La structure de l’O.P.B. est la suivante :

- O.P.B., en assemblée générale, élabore chaque année (ou semestre, ou trimestre) le plan des activités de l’organisation. Elle élit un responsable du Plan, un responsable au Contrôle et un conseiller.

- En assemblée générale, comme à tous les échelons, les décisions sont prises à la majorité absolue.

- Le responsable au Plan, le responsable au contrôle et le conseiller constituent le Bureau de l’organisation. Le bureau est chargé de mettre au point les moyens les meilleurs propres à l’exécution du Plan décidée par l’assemblée générale.

- Le responsable au Plan a pour tâche de faire exécuter le plan élaboré par l’assemblée générale en assumant la direction des tâches des militants. Ce responsable après examen avec le Bureau de l’organisation choisit les militants qu’il estime les plus aptes aux tâches et fait en sorte que ceux-ci apportent une complète adhésion à leur accomplissement.

- Le responsable au Plan suscite les rapports d’activité des militants qui sont examinés par le Bureau et, éventuellement, soumis à l’assemblée générale.

- Le conseiller est adjoint au responsable au Plan.

- Le responsable au contrôle a pour tâches :
a) de convoquer le cas échéant la commission de Contrôle.
b) de faire effectuer le contrôle de la trésorerie.
c) de la sécurité de l’Organisation.

La commission de contrôle est formée outre le responsable au Contrôle de deux membres choisis dans l’organisation à tour de rôle, ces deux membres sont choisis par le responsable au Contrôle.

La commission de contrôle a pour tâches d’étudier les suspensions, exclusions et démissions.
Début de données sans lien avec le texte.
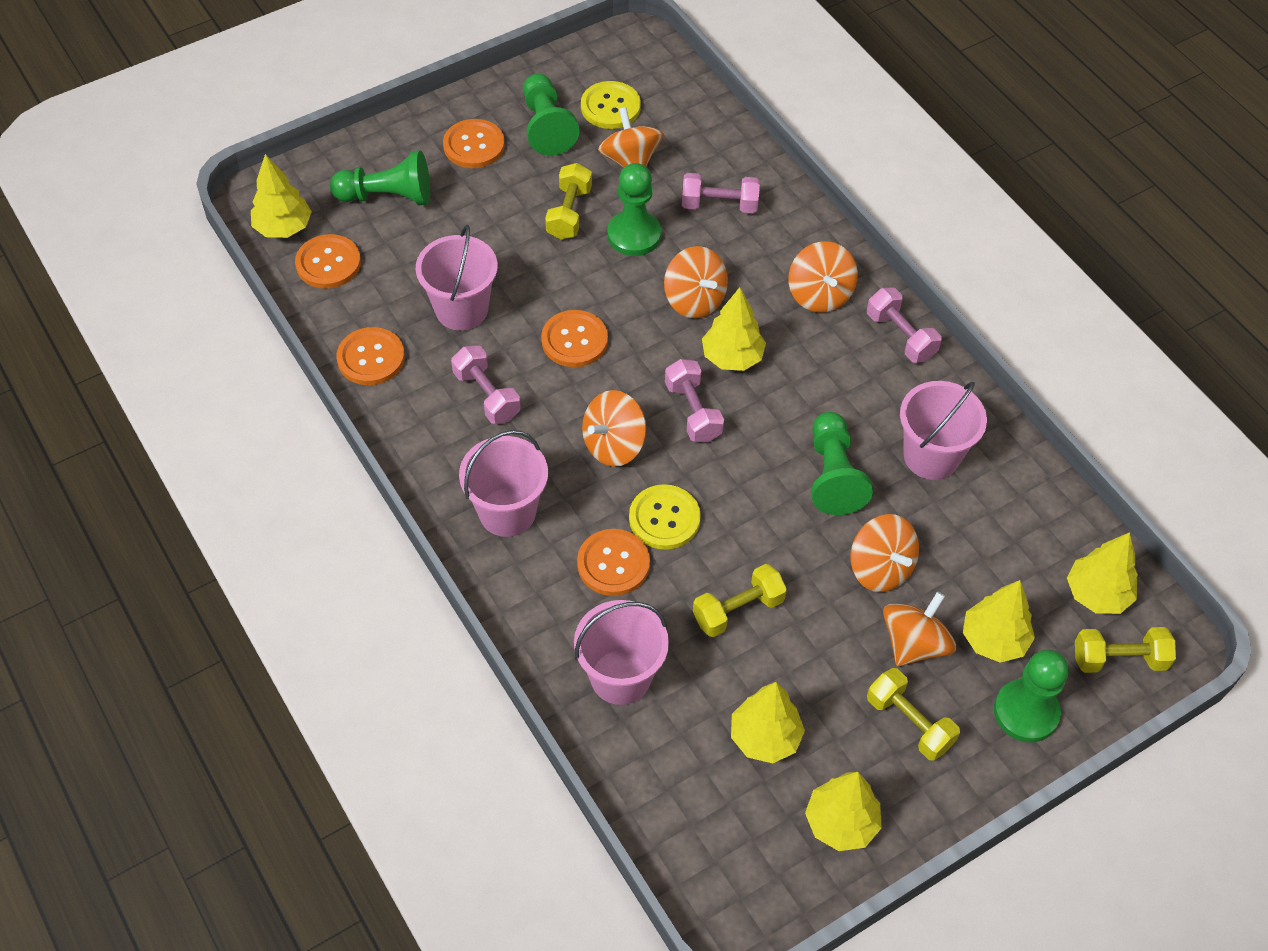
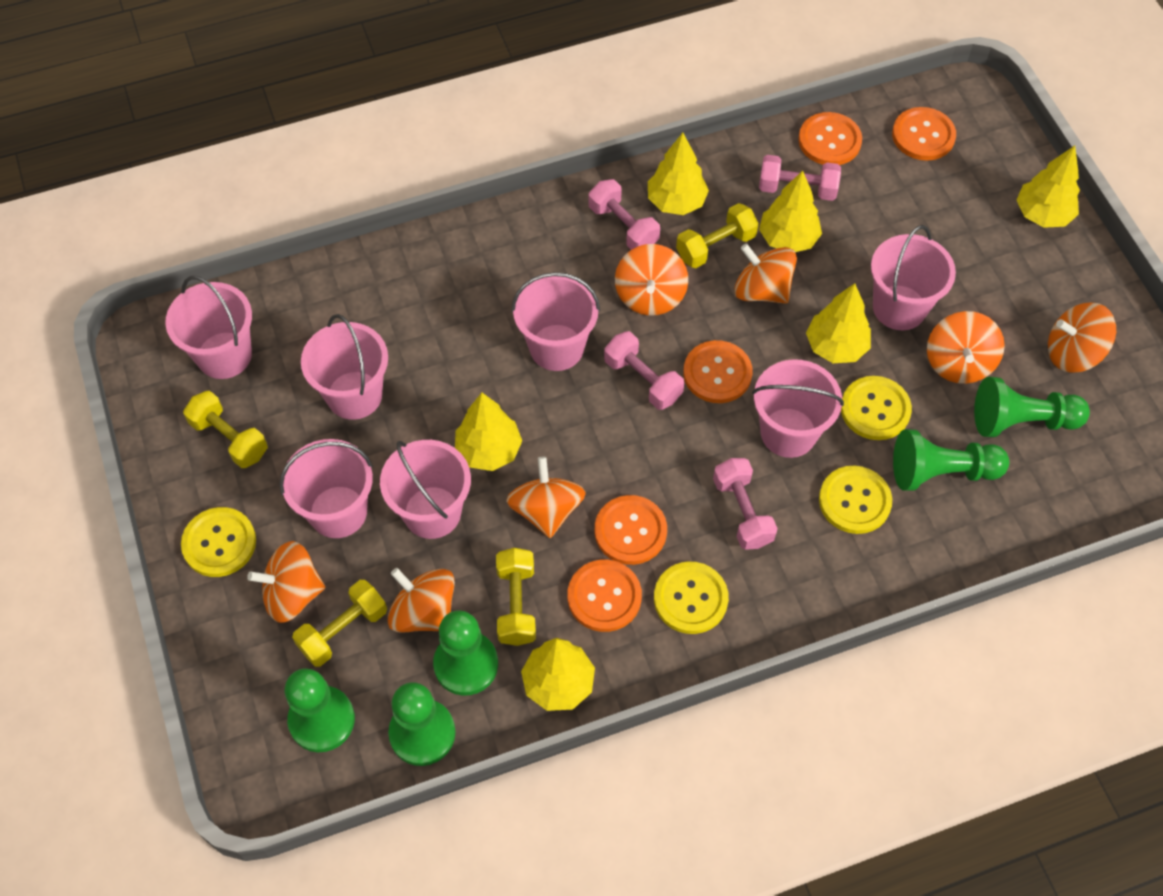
orange spinning top: 6 -> 7
pink bucket: 4 -> 7
yellow button: 2 -> 4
Ses rapports sont soumis à l’assemblée. En ce qui concerne les cooptations, celles-ci sont présentées par le responsable au Contrôle après examen du Bureau et après avoir entendu les parrains à l’assemblée générale pour adoption. Toutefois, le Bureau peut suspendre provisoirement un militant jusqu’à décision prise par l’assemblée générale.

Le militant dans le cadre de ses activités soumet ses activités et ses initiatives à l’approbation du bureau en l’absence de l’assemblée générale. Un minimum de travail à la base (F.A.) est accompli par les militants. Le refus ou la mauvaise exécution des tâches sont portées devant l’assemblée générale par le bureau. L’appréciation définitive est laissée à l’assemblée.

L’assemblée générale se réunit sur convocation du bureau, ou sur proposition des deux tiers de O.P.B. au bureau. L’appréciation définitive en est laissée à l’assemblée.

Toute décision n’est valable que si le 4/5 (approchés par défaut) des militants sont présents, la minorité est tenue de défendre à l’extérieur de O.P.B. la décision prise. Les militants minoritaires peuvent faire inscrire leur nom au procès verbal comme ayant défendu une thèse minoritaire.

Les membres de l’O.P.B. n’usent entre eux que du titre de militant. A leur entrée à O.P.B., ils choisissent un nom de militant qui est seul utilisé à l’intérieur de l’organisation.

Les statuts de O.P.B. ne peuvent être modifiés que par une assemblée générale.

Texte reproduit en annexe du livre de Georges Fontenis, L’Autre communisme..., op. cit., p. 292-294.